Именно в этом широком контексте следует рассматривать продвижение самого Цезаря к царской власти (regnum). Очарование той царской власти, которая существовала на Востоке, ослепило римлян, но затем угасло; а чтобы противостоять этому очарованию, возникло представление о том, что царская власть, существовавшая некогда в Риме, была по частям включена в определённые республиканские должности и титулы. Но в то же время она ещё вызывала ненависть, и, подобно Тиберию Гракху и Сатурнину, Цезаря неизбежно должны были обвинить в стремлении к этому титулу. Отчего он стал бы к нему стремиться? Этот титул навлёк бы на него сильную ненависть, но не принёс бы ни более всеобъемлющей власти, ни более поразительных церемоний. с.159 Наиболее осведомлённые его современники, видимо, не верили в то, что он этого хотел. Однако, хотя это имя вызывало ненависть, оно всё же было окружено блеском и считалось искушением для великого человека. В конечном счёте оно, пожалуй, заслуживало того, чтобы его отклонить110.
Нью Холл, Кэмбридж
ПРИМЕЧАНИЯ
Моммзен доказывает, что Ливий (XXXVIII. 56) опирается на поддельную речь старшего Тиберия Гракха, в которой Сципион неявно противопоставлялся Цезарю — он, как сообщается, упрекнул народ за стремление сделать его консулом или диктатором пожизненно и отказался от статуй на форуме, в курии и в храме Юпитера Капитолийского и от права, чтобы imago sua triumphali ornatu e templo Iovis optimi maximi exiret[26]: Mommsen T. Römische Forschungen. Bd. 2. B., 1879. S. 502. Предлагались разные датировки этой подделки (есть мнение, что подразумевался Сулла, а не Цезарь), но теория Моммзена всё же представляется правдоподобной, и она предполагает, что Цезарь и Сципион без труда мыслились вместе.
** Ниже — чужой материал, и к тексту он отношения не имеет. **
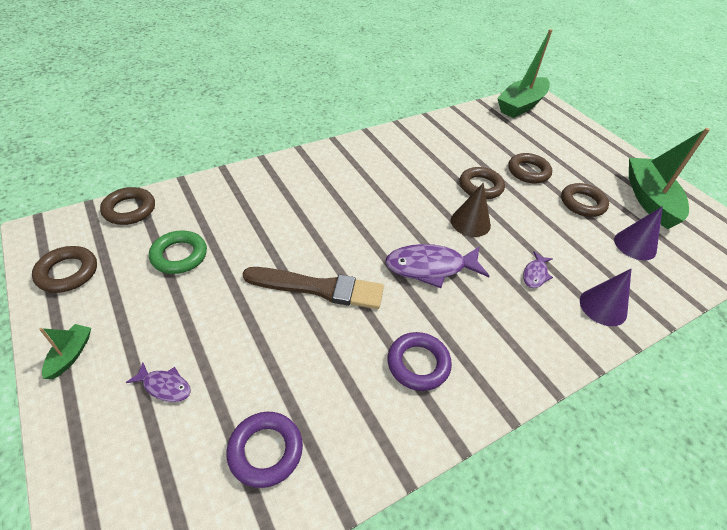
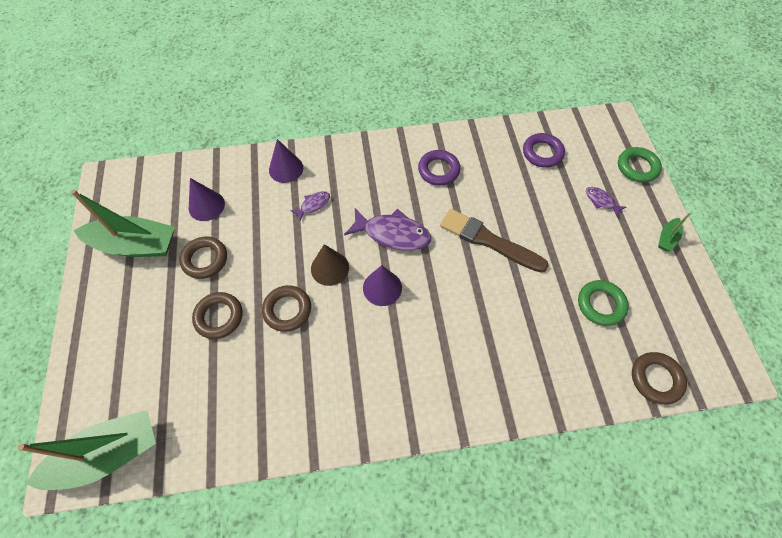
camera: 155 degrees left, 15 degrees up
(67, 273) = (692, 312): brown ring -> none
(86, 477) = (637, 167): none -> green ring
(411, 219) = (382, 288): none -> purple cone
(649, 199) = (135, 245): green boat -> green boat turned 105 degrees counterclockwise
Х. Геше не убедила меня в том, что культ предполагалось ввести в действие лишь посмертно: Gesche H. Die Vergottung Caesars. Kallmünz/Opf, 1968. Такое истолкование Цицерона и Диона Кассия трудно назвать естественным, и было бы странно заходить так далеко, чтобы выбирать жреца, который, в конце концов, при всей своей молодости и хорошем здоровье, мог умереть раньше, чем появится предполагаемый объект поклонения. Правда, до мартовских ид Антоний так и не был инавгурирован.
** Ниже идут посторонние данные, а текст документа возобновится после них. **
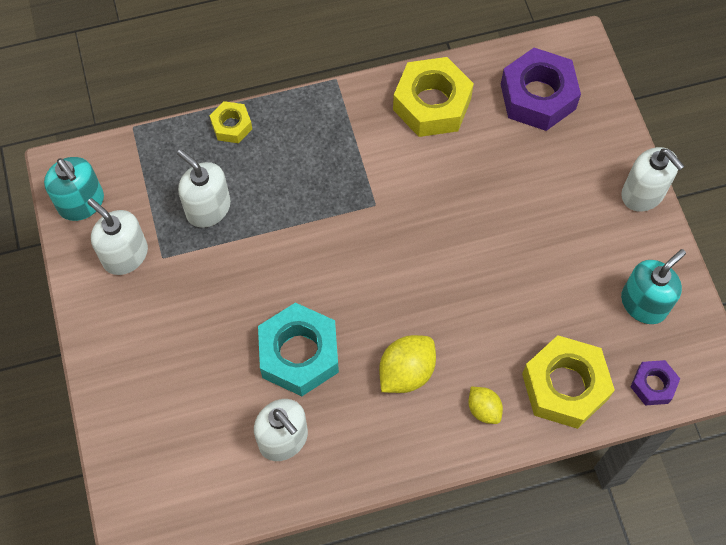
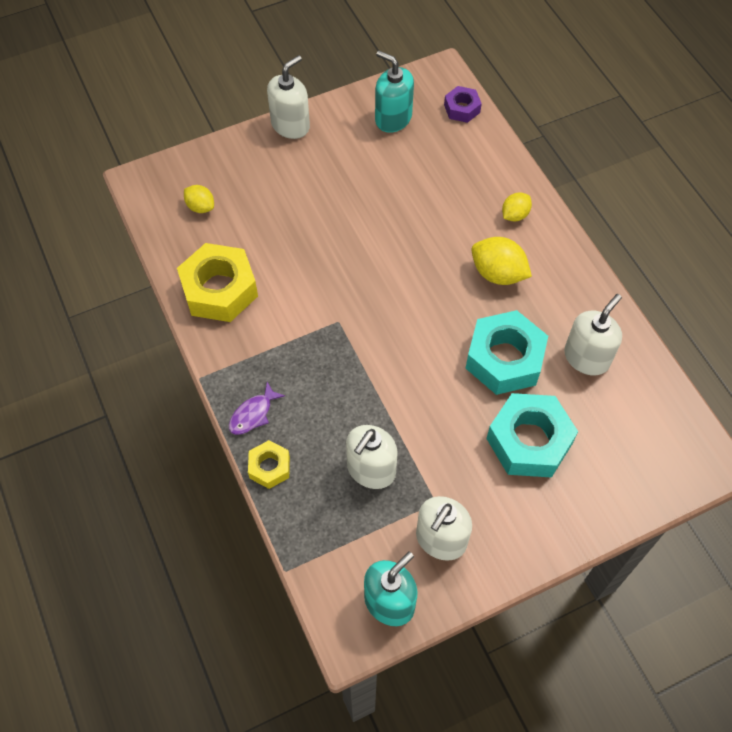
camera: 100 degrees left, 5 degrees down
(202, 356) = (529, 441): none -> turquoise nut
(288, 118) = (253, 414): none -> purple fish
(538, 96) = (200, 207): purple nut -> yellow lemon
(565, 386) = (479, 163): yellow nut -> none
Вряд ли Юстин (XXIX. 2. 1) прав, приписывая уже Деметрию Иллирийскому (в обращении к Филиппу) обвинение, что Рим воюет со всеми царями и считает нечестием (nefas) иметь их среди соседей; ибо с какими царствами, кроме держав Пирра и Тевты, они до этого времени воевали? Об этой теме (τόπος) см.: Fuchs H. Der geistige Widerstand gegen Rom. Berlin, 1964. S. 14, 46; Castiglione L. Motivi antiromani nella tradizione storica antica // Rendiconti dell’Istituto Lombardo di Scienze e Pettere. Vol. 61. 1928. P. 623 = Atti del I Congresso nazionale di studi romani. Roma, 1929. Vol. 1. P. 240.
К. Циглер доказывает, что Луций Цецилий Метелл Диадемат получил своё прозвище (за повязку на лбу) от кого-то, кто помнил историю Тиберия Гракха: Ziegler
Я благодарна главному редактору и редакционной коллегии за критику и предложения.